CLUT is short for Color LookUp Table. It refers to a technique used in older hardware to display bitmaped images. Instead of storing the color in the pixel's memory location, a CLUT based system stores an index that refers to a table of component color values.CLUTs are also refered to as palettes. The diagram below serves to illustrate how a CLUT works. In the pixel's memory address, a value of 5 is stored. This value is used to look up the 5th entry in the color table which ends up being purple.
  The value of a pixel
            |
            |                      Index   Red   Green   Blue  
            |                    |   0   | 20  |  40   |  10  |
            V                    |   1   | 10  |  40   |  30  |
  | 3 | 2 | 5 | 0 |              |   2   | 35  |  12   |  11  |
  | 1 | 1 | | | 1 |              |   3   | 35  |  12   |  11  |
  | 2 | 3 | | | 2 |              |   4   | 35  |  12   |  11  |
  | 2 | 2 | =====The lookup=====>|   5   | 75  |  40   |  75  | =====>The Pixels Color  (purple)

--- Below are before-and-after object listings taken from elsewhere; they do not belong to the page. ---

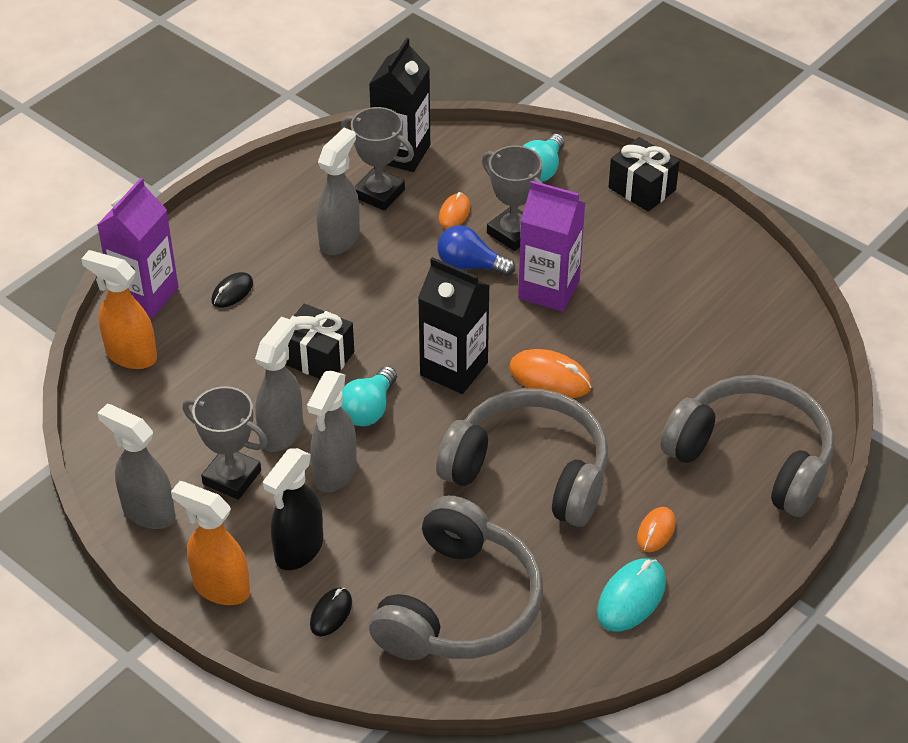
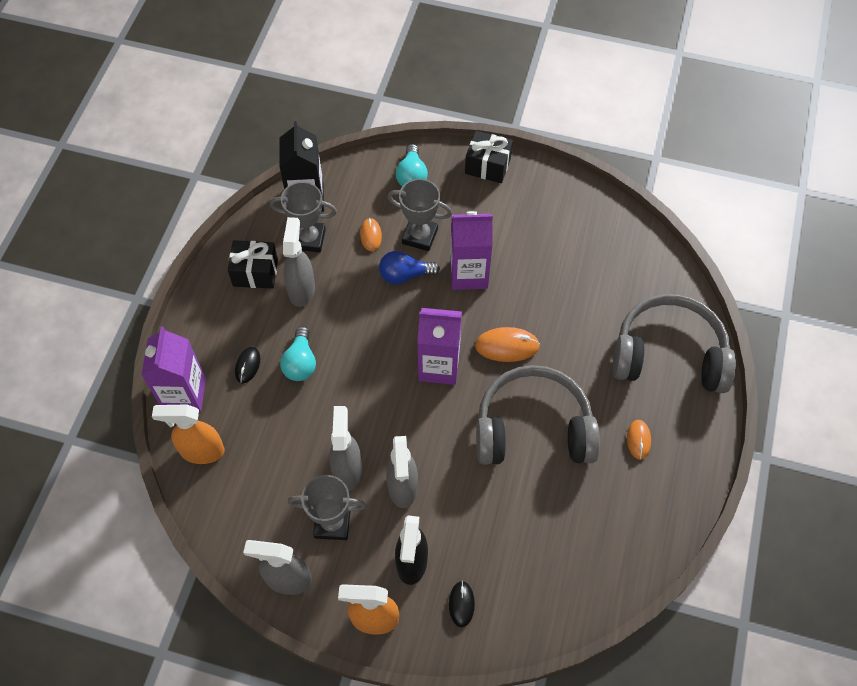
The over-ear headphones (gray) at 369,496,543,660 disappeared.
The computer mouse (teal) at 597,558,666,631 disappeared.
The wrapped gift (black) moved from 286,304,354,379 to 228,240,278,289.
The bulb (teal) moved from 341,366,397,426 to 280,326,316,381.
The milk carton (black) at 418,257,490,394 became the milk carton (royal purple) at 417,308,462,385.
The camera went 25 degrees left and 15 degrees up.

Simple 4x4 pixel bitmap               The color lookup table
The main reason that this technique is used is to save memory at the cost of reducing the colors available. Let's say you have a screen resolution of 640x480 and you're using 24 bit color. 24 bits is 3 bytes per pixel and that gives you 640x480x3 or 921,600 bytes needed to store the image. If you were using a CLUT system, that same image could use 640x480x1 or 307,200 bytes, which is 1/3rd the size. Of course, the first image could contain over 16 million different colors (if it had enough pixels - and it doesn't), while the CLUT image could only contain 256 different colors.

There are a few more cool things that you can do with a clut system. You can change the CLUT while the image is displayed to create an illusion of movement. This technique is often refered to as color cycling or palette animation, and it involves stuffing the CLUT with a bunch of different palettes, in a sequence. Video games often use this technique to create the illusion of flowing water, glowing hot lava, or flashing lights.

If you're doing real-time 3D graphics you can create a scene with texture maps using one CLUT representing a certain time of day, for example, morning. You could then create another CLUT that would work for the same texture maps but would represent another time of day, mid-day for example. If you smoothly fade from one CLUT to the other, you can create the illusion of changing time of day in your 3D game.